However, we aren’t making the decisions, and we certainly aren’t the arbiters of her life history. Sally also includes chunks of voiceover from Ride herself, which are very effectively edited to act as pieces of narration, so it is not as if O’Shaughnessy is the only person contributing to the narrative-making. A crucial piece of this argument comes in the final moments of the film, in which O’Shaughnessy recounts asking Ride how she wished to mention the nature of their relationship for her public obituary. Ride is stated as having left it up to her partner to decide. Namely, in a deep but understandable act of faith, she trusted her life partner to make that decision, knowing that whatever she chose would outlive her, in a manner that would eventually become uncontrollable. Latter parts of her obituary thus read, “Dr. Ride is survived by her partner of 27 years, Tam O’Shaughnessy…”, a fanfare-free 12 words that opened a massive Pandora’s box, despite the fact that they were simply a queer couple existing in their own right.
Credit: NASA
In the film, O’Shaughnessy doesn’t hide her own frustration regarding their secret relationship, while Ride didn’t seem to mind.
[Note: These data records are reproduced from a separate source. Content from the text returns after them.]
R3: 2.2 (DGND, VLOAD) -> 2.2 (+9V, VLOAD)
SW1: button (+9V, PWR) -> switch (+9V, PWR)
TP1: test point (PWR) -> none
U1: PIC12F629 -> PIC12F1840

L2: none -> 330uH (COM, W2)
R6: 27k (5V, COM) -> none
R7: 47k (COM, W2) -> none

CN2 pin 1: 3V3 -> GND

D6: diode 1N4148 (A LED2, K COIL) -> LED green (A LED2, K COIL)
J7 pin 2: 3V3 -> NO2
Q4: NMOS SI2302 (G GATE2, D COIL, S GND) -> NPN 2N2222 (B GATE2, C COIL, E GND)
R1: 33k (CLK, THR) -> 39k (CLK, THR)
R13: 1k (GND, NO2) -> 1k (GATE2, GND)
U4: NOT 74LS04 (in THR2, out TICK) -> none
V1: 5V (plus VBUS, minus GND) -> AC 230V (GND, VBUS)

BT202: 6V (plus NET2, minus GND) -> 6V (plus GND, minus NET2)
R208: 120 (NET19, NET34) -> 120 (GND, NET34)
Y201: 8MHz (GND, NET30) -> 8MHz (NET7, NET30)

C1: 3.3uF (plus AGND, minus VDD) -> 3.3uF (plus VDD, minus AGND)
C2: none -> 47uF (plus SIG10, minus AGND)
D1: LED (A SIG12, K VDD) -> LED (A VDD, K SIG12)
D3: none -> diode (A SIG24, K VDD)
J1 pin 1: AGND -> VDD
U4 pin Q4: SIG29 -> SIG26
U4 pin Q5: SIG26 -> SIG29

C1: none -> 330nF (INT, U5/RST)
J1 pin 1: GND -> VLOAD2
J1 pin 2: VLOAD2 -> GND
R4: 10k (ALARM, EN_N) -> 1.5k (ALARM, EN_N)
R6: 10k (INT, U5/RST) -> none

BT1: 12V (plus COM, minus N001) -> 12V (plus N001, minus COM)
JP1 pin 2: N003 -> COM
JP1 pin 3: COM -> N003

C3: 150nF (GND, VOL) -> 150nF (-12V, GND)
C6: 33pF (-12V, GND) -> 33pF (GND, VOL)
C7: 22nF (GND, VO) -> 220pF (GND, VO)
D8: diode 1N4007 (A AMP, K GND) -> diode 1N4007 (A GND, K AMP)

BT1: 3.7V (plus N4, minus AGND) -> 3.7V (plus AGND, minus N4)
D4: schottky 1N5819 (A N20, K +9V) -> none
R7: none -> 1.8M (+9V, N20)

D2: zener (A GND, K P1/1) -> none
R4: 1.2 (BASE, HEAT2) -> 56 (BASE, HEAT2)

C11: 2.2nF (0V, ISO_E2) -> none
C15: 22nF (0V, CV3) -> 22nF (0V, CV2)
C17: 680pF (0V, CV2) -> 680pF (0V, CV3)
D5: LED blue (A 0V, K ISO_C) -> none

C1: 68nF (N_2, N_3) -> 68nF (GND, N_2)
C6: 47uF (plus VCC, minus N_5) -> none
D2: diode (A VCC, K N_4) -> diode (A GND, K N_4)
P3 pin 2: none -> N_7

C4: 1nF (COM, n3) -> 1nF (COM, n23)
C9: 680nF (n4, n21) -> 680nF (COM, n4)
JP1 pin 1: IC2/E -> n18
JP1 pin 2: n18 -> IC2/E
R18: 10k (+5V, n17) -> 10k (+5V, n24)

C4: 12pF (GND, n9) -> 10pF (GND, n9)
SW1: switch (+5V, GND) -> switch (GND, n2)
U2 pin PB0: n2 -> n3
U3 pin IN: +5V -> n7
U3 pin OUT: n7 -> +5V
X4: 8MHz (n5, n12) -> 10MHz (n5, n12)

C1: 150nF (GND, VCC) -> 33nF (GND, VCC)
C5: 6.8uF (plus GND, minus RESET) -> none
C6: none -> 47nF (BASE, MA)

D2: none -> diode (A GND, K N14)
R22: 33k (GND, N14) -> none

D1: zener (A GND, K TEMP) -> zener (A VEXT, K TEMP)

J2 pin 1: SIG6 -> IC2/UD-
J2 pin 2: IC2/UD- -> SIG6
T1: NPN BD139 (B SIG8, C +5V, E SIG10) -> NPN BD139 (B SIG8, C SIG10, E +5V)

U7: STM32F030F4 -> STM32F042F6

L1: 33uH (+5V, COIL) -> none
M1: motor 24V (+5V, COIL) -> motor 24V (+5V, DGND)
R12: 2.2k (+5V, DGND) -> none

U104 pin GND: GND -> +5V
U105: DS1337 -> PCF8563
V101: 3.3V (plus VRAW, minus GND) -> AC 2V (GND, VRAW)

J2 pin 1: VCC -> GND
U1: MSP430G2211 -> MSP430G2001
It is thus understandable why she personally plays such a large part in Sally as an interviewee; her accounts could be heavily depersonalised and read back as narration, for instance, but this would likely further disrespect their relationship. If the astronaut entrusted her partner with how they together were defined after her passing, it is no stretch of the imagination to think that she would have also agreed for O’Shaughnessy to further define her legacy in other forms—even though, yes, it is still just conjecture.
Like most documentaries, Sally places the burden of trust on the viewer, requiring the audience to believe in what’s being shown or narrated before them. The sensitive aspect is, of course, that it is about her very private personal life, where some, well-intentioned, try to come to the defence of Ride. Nonetheless, it becomes a disservice to engage in a sort of truth-seeking behaviour about the scientist’s wishes. To doubt O’Shaughnessy’s ability to tell Ride’s story is to sever that connection between them as a couple. A healthy, critical dose of scepticism is always necessary, but it is also worth questioning the origins of such scepticism. Is it coming from the fact that Ride’s partner outlived her and is now the one who is best suited to tell her story? Or is it coming from the act of film creation itself as a subjective medium?
Asking about O’Shaughnessy’s intentionality or perspective is a slippery slope world where filmmakers make personal stories about family archives, but a partner’s truthfulness is interrogated because of gaps in information that were explicitly withheld as a personal choice and out of safety. Specifically, these are partners whose connection was never institutionally recognised within Ride’s lifetime, which somehow seems to have a subconscious effect on how we view O’Shaughnessy’s narrativisation. The film discusses how, in 2001, the two founded the science education company (now a non-profit) Sally Ride Science, which O’Shaughnessy runs as executive director. To relegate her involvement in telling Ride’s story as one that is self-serving creeps into territories of disrespect toward the couple’s more than quarter-decade together.



(Courtesy of Tam O’Shaughnessy)
Ride’s life has been subject to plenty of history-making in other ways, which are seen as more trusted and objective, despite them being removed from a personal angle, often of deep importance to queer people. She has an institutional, state-cemented legacy, including commemoration in a new series of quarters dedicated to “historic contributions of twenty trailblazing American women” and President Obama’s presentation of a posthumous Presidential Medal of Freedom to Ride in 2013, accepted by O’Shaughnessy on her behalf. (It’s worth pointing out that this was a posthumous award given 10 months after Ride’s death—our institutions are only catching up to the achievements of queer people after they have passed.)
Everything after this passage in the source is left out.